新型コロナの死者統計は過剰か、トランプ大統領が疑念 専門家は反対の意見

新型コロナに関する公式統計についてトランプ氏と側近らが議論を交わしていることがわかった/CNN

2020.05.14 Thu posted at 11:45 JST

(CNN) 新型コロナウイルスによる米国内の死者数の集計をめぐり、米疾病対策センター(CDC)などがまとめた公式統計を疑問視する見方がホワイトハウス内部で浮上している。

事情に詳しい関係者によると、トランプ大統領と側近の間では、政権が死亡率や死亡予測の推計に使っている数値が、今後の計画を立てるための信頼できる指標として利用できるのかどうかについて、論議が交わされているという。

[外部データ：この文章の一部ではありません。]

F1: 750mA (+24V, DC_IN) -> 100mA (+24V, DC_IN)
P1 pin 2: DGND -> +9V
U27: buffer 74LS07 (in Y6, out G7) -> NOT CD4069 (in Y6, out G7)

この問題に詳しい複数の関係者によれば、全米で症例数が着実に減少する中で、トランプ大統領と一部の側近は、死者数が過剰に集計されているのではないかとの疑問を持つようになった。ただしトランプ大統領は公の場では、この数字の正確さを強調している。

反対に、ホワイトハウスの新型コロナウイルス対策を率いる専門家のファウチ国立アレルギー・感染症研究所長は、病院へ行かずに自宅で死亡する人もいると指摘し、新型コロナウイルスによる死者は統計よりも多いとの見方を示していた。

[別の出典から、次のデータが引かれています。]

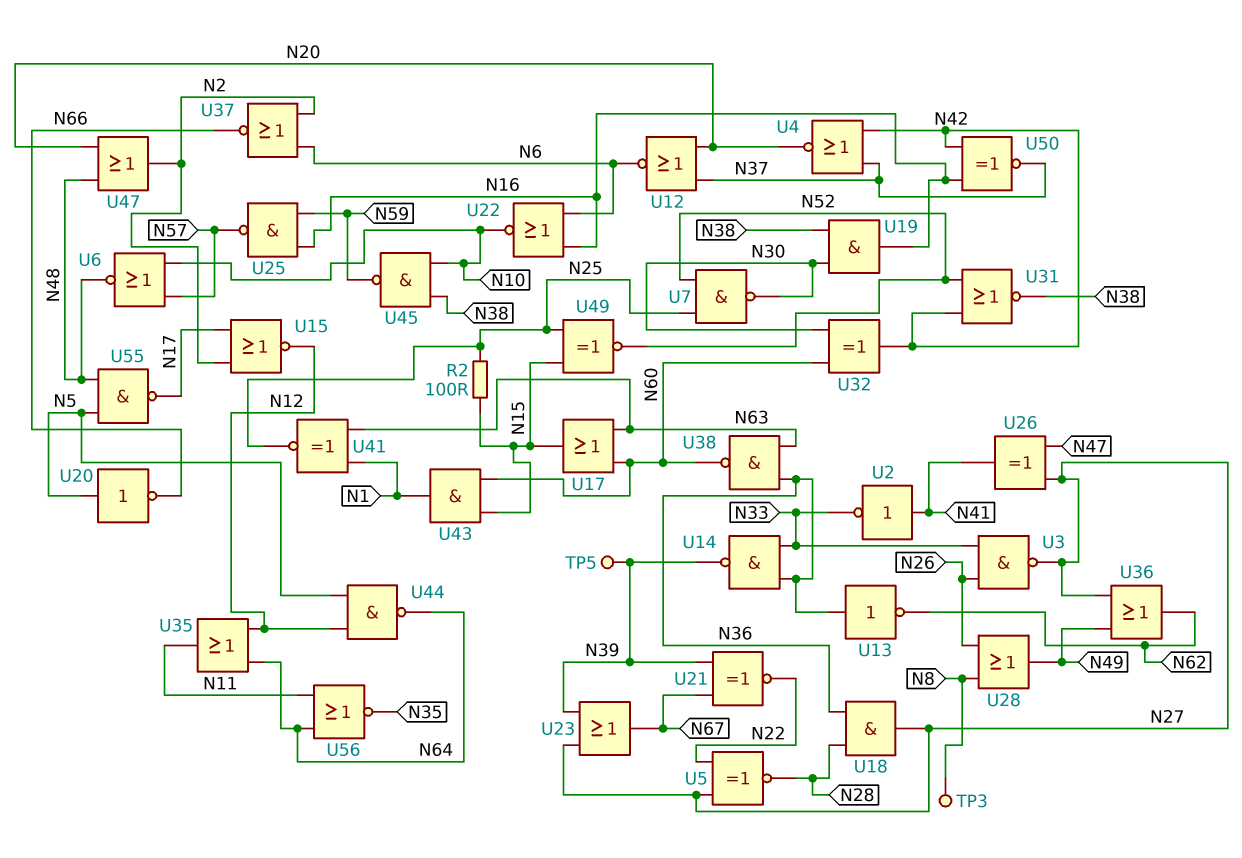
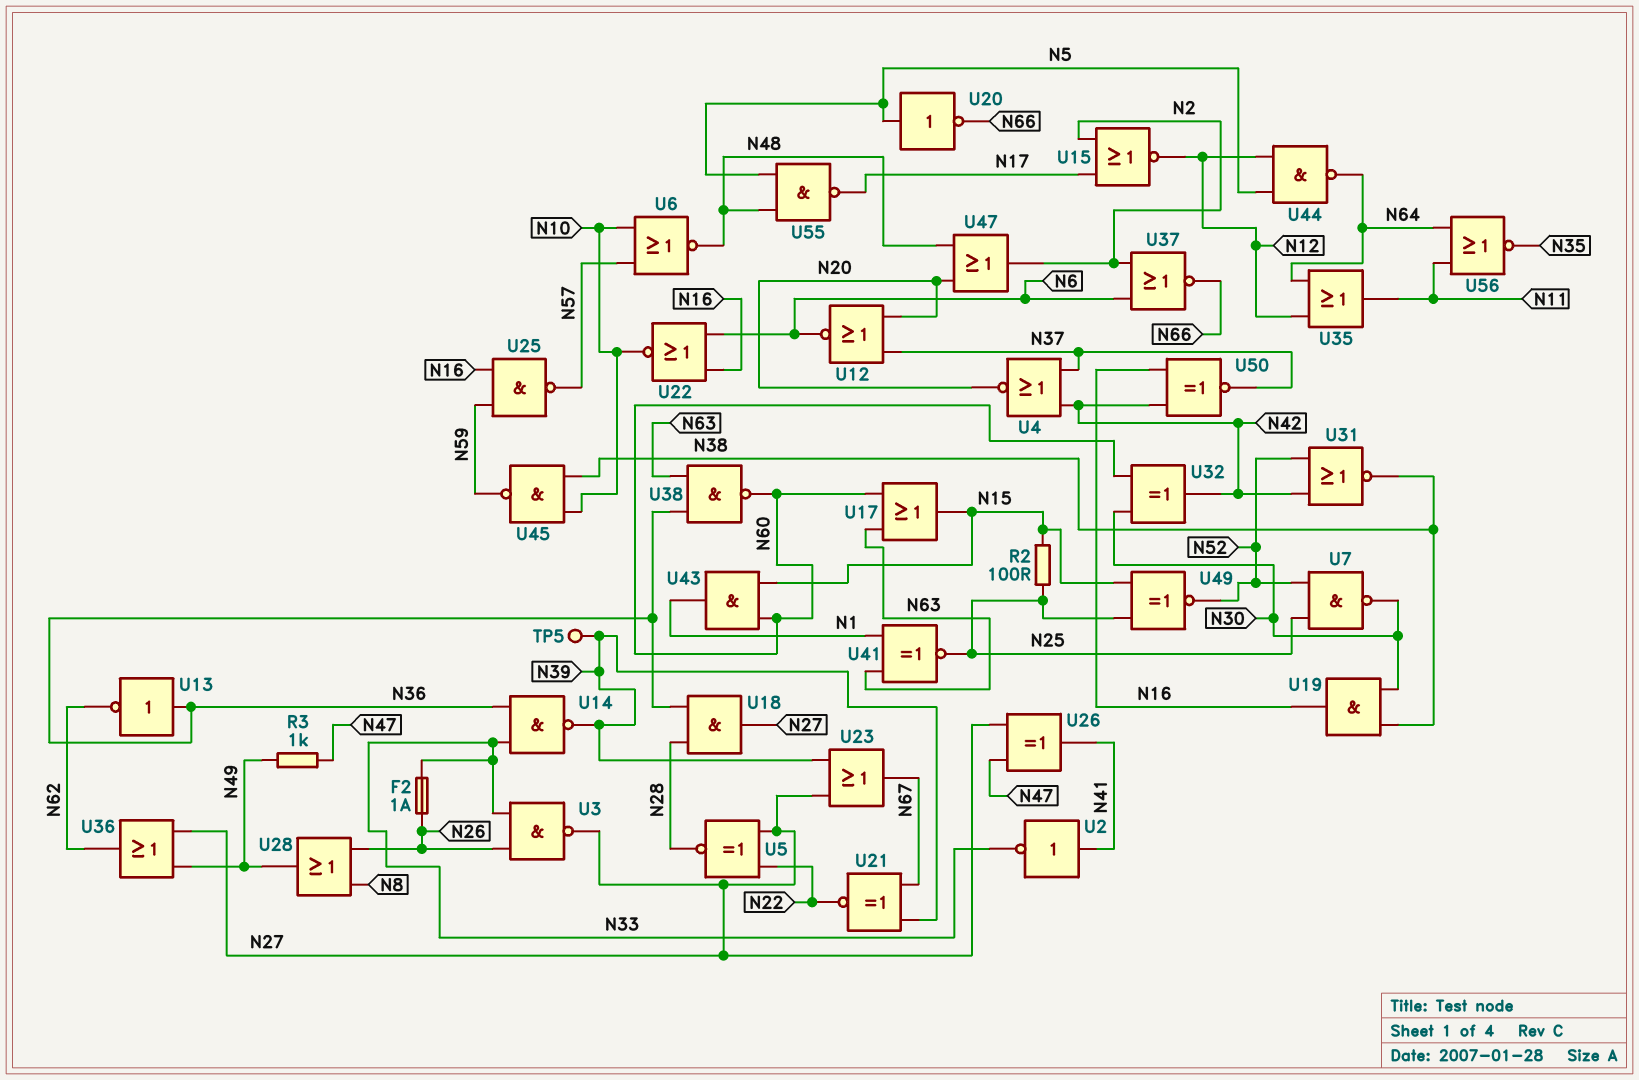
F2: none -> 1A (N26, N33)
R3: none -> 1k (N47, N49)
TP3: test point (N8) -> none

しかしトランプ大統領の周辺では、CDCから伝えられる新型コロナウイルス関連の統計には疑問があり、数字が古かったり歪(ゆが)められたりしている可能性があるとの見方が浮上。ホワイトハウス対策本部の会合では、CDCがどのように統計をまとめているのかについて、政権高官が疑問を投げかけていた。

死者数の統計をめぐる疑問は、トランプ大統領と周辺の側近らが、政府機関の出す統計や助言に対して厳しい目を向け始めた現実を物語る。死者統計には疑問を投げかけ、モデルに疑念を持ち、勧告に対しては論議を突き付けて却下し、医療専門家に対しては、たとえ国民に信頼される人物であったとしても、不審の目を向ける。

トランプ大統領が11月の大統領選挙を見据えて経済活動の再開を急ぐ中、大統領の周辺や一部側近でさえも、新型コロナウイルス対策を下支えする機関や統計に対して不信感を植え付けるようになっている。

トランプ大統領自身はこの動きに時折しか介入せず、政府機関が発表する事実や統計に対して疑念を植え付ける行為は、議会やホワイトハウス内部の支持者や保守系メディアに任せてきた。それでもその努力を怠っているわけではなく、自らの行動を通じて、自らの専門家が示したガイドラインを大幅に後退させている。